Em uma coletiva de imprensa, o presidente foi questionado sobre as potenciais colaborações com países diversos, especialmente em resposta à pressão dos Estados Unidos por maior exploração mineral em regiões como a Ucrânia. Lula enfatizou que a prioridade de seu governo é garantir a soberania brasileira em setores estratégicos, reafirmando que a riqueza mineral do país não pode ser monopolizada por interesses estrangeiros.
“Estamos abertos a parcerias com aqueles que desejam colaborar, transferir tecnologia e contribuir para o desenvolvimento do Brasil. No entanto, é imprescindível que ninguém no nosso país se considere proprietário de nossos recursos naturais”, destacou Lula.
A visita do presidente à Espanha, parte da primeira Cúpula Brasil–Espanha, representa um esforço significativo para consolidar laços entre os dois países. Durante o evento, acordos foram firmados em diversas áreas, incluindo minerais críticos, combate à violência de gênero e segurança, demonstrando um compromisso mútuo com a cooperação em diversas frentes.
Lula chegou a Barcelona na noite anterior ao evento e, após sua passagem pela Espanha, a comitiva brasileira seguirá para a Alemanha e Portugal, com retorno programado para a próxima terça-feira. Na mesma noite da coletiva, o presidente participou de um jantar promovido pelo governo espanhol, reunindo líderes de várias nações no Museu Nacional de Arte da Catalunha.

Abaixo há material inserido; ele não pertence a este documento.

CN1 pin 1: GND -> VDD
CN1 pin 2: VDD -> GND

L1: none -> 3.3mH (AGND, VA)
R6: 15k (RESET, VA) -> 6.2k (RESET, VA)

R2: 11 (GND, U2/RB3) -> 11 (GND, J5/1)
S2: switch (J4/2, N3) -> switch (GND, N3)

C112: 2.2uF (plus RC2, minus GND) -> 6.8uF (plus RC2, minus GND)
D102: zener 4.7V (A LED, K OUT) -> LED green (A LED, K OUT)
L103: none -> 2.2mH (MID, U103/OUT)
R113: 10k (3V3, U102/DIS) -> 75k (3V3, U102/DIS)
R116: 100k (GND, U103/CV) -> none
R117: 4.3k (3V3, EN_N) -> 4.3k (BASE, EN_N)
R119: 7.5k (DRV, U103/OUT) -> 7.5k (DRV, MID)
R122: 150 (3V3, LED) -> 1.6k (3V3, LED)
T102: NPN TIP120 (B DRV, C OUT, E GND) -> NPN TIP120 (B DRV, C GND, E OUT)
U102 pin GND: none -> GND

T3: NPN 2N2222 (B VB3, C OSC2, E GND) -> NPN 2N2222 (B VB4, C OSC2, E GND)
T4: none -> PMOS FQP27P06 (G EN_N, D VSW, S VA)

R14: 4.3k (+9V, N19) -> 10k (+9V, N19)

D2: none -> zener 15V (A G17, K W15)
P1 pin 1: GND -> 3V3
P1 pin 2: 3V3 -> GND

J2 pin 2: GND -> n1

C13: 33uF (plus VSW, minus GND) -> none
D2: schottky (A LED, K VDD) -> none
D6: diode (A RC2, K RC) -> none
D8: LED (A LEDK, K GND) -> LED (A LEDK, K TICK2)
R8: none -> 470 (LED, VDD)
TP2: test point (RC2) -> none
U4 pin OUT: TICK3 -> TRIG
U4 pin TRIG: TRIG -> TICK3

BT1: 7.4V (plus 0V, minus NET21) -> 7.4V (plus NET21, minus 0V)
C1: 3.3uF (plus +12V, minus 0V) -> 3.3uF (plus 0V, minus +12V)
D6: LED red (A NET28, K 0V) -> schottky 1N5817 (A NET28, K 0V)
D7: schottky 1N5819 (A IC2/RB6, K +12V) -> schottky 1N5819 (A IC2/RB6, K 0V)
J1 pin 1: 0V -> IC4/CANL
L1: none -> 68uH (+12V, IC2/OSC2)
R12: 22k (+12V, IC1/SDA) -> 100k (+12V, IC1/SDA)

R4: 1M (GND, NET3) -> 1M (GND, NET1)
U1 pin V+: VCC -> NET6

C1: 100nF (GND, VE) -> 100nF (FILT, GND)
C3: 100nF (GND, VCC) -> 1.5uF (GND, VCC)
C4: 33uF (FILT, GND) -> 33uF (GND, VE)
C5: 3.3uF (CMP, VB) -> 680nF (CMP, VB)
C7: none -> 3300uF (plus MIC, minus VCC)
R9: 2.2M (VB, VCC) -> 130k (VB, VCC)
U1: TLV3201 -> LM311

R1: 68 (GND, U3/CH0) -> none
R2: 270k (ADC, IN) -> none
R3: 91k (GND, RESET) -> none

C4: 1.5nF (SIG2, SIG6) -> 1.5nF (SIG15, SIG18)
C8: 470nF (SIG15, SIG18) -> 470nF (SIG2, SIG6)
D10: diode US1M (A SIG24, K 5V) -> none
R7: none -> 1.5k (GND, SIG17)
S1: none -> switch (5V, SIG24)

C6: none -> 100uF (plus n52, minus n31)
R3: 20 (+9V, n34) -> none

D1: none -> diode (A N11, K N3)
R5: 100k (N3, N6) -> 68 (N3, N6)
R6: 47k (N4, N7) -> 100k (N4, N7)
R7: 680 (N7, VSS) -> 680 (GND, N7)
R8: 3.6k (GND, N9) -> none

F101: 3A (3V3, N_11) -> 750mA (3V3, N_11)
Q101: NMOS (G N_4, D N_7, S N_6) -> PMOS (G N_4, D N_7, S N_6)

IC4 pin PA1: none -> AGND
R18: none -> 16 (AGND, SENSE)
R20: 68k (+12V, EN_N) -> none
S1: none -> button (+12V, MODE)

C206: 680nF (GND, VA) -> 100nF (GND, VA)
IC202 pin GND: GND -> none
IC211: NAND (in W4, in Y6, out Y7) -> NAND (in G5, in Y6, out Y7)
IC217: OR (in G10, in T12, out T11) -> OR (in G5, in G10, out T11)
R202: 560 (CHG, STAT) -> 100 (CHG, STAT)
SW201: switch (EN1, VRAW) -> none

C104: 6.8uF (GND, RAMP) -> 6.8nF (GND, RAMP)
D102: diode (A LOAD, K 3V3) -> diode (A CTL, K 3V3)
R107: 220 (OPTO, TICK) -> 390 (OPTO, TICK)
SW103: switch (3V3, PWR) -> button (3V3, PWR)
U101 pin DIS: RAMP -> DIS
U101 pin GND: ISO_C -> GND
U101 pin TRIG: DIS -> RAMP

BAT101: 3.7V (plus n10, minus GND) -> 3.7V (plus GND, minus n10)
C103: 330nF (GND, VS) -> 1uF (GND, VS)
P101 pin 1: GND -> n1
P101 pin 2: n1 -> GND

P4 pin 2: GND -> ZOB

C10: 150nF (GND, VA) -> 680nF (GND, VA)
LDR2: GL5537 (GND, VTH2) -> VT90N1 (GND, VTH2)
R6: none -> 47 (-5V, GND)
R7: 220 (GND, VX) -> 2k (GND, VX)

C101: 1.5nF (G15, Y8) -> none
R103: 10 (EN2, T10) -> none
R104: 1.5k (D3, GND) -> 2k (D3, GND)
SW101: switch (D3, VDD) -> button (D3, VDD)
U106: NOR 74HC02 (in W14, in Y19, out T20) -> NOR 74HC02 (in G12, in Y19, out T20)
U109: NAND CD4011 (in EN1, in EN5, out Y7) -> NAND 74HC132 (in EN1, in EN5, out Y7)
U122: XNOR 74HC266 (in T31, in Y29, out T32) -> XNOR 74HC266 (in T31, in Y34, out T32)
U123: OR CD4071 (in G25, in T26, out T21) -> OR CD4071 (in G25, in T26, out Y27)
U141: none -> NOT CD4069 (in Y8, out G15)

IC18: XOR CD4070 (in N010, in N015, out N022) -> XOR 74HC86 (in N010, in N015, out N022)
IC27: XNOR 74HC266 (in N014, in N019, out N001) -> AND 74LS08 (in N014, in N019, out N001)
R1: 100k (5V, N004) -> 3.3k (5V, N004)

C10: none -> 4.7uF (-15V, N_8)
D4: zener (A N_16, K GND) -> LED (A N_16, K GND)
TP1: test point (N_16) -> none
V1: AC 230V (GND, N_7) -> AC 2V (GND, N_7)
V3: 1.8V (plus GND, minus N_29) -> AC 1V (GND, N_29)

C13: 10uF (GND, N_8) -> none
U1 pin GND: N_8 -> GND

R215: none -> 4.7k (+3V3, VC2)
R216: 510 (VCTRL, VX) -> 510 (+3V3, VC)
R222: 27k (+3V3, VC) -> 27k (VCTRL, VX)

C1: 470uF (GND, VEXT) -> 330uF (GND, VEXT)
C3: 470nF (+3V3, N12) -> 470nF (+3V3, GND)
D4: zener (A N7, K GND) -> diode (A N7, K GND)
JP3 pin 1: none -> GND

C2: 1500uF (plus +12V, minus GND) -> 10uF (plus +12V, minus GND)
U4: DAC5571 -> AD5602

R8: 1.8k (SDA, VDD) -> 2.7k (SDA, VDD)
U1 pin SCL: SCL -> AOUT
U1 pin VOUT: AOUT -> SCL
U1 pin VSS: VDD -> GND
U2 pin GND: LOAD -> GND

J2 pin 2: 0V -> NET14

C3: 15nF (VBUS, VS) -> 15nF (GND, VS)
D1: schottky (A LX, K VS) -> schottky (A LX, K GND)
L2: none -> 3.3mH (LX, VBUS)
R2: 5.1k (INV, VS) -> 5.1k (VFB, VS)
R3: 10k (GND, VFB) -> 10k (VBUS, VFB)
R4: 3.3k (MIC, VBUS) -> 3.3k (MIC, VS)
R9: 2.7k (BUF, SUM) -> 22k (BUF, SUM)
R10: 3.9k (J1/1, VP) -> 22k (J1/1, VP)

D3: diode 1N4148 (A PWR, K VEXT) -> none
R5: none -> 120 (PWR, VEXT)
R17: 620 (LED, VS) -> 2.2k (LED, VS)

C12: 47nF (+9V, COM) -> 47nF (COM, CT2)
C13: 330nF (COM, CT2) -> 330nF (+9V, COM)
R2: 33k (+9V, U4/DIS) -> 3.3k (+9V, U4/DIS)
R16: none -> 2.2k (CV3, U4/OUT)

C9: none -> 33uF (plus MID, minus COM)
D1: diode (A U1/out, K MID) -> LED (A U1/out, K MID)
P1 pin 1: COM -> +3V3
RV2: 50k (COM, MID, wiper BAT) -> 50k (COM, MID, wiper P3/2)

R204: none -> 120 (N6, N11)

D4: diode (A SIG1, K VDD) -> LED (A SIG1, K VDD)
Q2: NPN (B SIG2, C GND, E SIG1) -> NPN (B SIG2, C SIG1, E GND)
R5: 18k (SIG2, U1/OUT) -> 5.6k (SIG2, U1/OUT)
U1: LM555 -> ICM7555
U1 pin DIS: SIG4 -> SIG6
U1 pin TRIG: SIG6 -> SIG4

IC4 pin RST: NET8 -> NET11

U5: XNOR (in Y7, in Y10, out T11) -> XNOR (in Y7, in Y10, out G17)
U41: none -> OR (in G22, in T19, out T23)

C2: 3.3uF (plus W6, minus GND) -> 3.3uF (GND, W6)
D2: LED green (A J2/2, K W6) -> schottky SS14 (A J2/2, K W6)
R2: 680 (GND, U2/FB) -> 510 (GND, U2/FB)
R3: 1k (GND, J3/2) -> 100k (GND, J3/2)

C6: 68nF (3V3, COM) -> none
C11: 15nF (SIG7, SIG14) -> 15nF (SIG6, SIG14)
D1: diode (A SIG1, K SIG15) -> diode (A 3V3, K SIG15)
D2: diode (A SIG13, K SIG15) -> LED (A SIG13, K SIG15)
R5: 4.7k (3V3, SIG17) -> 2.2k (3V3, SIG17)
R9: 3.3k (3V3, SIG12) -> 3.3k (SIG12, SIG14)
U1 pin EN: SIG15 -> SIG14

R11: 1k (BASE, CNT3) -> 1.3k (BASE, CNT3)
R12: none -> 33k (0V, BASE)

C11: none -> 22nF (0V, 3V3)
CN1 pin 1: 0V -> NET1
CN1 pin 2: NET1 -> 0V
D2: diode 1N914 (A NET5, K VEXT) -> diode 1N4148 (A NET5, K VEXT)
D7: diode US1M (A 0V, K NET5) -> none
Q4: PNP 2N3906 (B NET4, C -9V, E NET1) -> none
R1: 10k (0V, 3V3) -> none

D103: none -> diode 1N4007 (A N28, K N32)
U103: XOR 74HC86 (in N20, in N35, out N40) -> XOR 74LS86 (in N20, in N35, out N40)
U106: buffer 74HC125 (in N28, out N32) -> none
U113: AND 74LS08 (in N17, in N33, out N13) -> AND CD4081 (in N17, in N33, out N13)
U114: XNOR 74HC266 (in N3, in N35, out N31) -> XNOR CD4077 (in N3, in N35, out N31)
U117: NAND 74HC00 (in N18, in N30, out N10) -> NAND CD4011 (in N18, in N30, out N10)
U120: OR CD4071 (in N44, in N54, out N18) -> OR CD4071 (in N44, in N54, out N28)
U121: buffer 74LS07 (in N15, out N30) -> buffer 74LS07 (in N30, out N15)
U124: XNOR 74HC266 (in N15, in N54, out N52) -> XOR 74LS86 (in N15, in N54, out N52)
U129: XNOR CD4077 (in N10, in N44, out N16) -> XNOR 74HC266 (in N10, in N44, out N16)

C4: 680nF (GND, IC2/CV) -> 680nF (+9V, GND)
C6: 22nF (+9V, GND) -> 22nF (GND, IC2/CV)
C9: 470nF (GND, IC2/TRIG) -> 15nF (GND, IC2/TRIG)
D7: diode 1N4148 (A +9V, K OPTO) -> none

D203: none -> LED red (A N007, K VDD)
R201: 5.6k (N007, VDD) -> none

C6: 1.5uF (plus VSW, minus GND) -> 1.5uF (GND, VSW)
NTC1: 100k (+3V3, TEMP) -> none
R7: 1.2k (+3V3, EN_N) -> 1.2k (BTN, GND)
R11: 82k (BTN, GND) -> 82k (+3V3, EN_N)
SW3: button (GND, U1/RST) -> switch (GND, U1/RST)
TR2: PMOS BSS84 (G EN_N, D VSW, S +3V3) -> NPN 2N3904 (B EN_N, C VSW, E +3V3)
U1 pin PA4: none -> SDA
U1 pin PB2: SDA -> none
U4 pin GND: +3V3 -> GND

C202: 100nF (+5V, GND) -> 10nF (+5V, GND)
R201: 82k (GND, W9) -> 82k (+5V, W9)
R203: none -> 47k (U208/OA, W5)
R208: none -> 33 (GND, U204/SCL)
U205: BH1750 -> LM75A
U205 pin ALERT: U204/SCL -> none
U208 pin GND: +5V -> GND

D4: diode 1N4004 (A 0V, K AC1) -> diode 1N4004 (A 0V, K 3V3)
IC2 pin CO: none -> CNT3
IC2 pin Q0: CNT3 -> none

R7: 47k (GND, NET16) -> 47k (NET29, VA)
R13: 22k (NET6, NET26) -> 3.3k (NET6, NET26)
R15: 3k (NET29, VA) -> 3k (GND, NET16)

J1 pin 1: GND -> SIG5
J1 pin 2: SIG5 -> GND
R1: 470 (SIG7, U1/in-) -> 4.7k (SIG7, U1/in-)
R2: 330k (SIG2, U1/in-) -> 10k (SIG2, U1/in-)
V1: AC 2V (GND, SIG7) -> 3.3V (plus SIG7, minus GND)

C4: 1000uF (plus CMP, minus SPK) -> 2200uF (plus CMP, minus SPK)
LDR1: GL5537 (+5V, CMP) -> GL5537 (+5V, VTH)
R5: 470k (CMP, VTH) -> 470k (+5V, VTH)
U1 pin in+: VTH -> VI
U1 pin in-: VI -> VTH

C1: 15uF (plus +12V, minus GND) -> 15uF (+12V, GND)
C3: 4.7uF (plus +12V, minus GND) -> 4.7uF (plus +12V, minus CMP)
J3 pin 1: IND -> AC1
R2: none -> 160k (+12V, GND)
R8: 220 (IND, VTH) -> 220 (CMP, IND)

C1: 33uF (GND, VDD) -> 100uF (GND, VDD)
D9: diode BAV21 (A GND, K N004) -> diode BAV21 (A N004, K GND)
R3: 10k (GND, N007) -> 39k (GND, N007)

Em outro tema abordado, Lula se manifestou sobre a situação política na Venezuela, defendendo a soberania do país em gerir suas questões internas sem a interferência de potências externas. Em resposta a protestos de sindicalistas que exigem novas eleições, Lula afirmou que o futuro da Venezuela deve ser decidido pelos próprios venezuelanos. “Desejo que o país possa se reerguer sem a tutela de outros”, concluiu.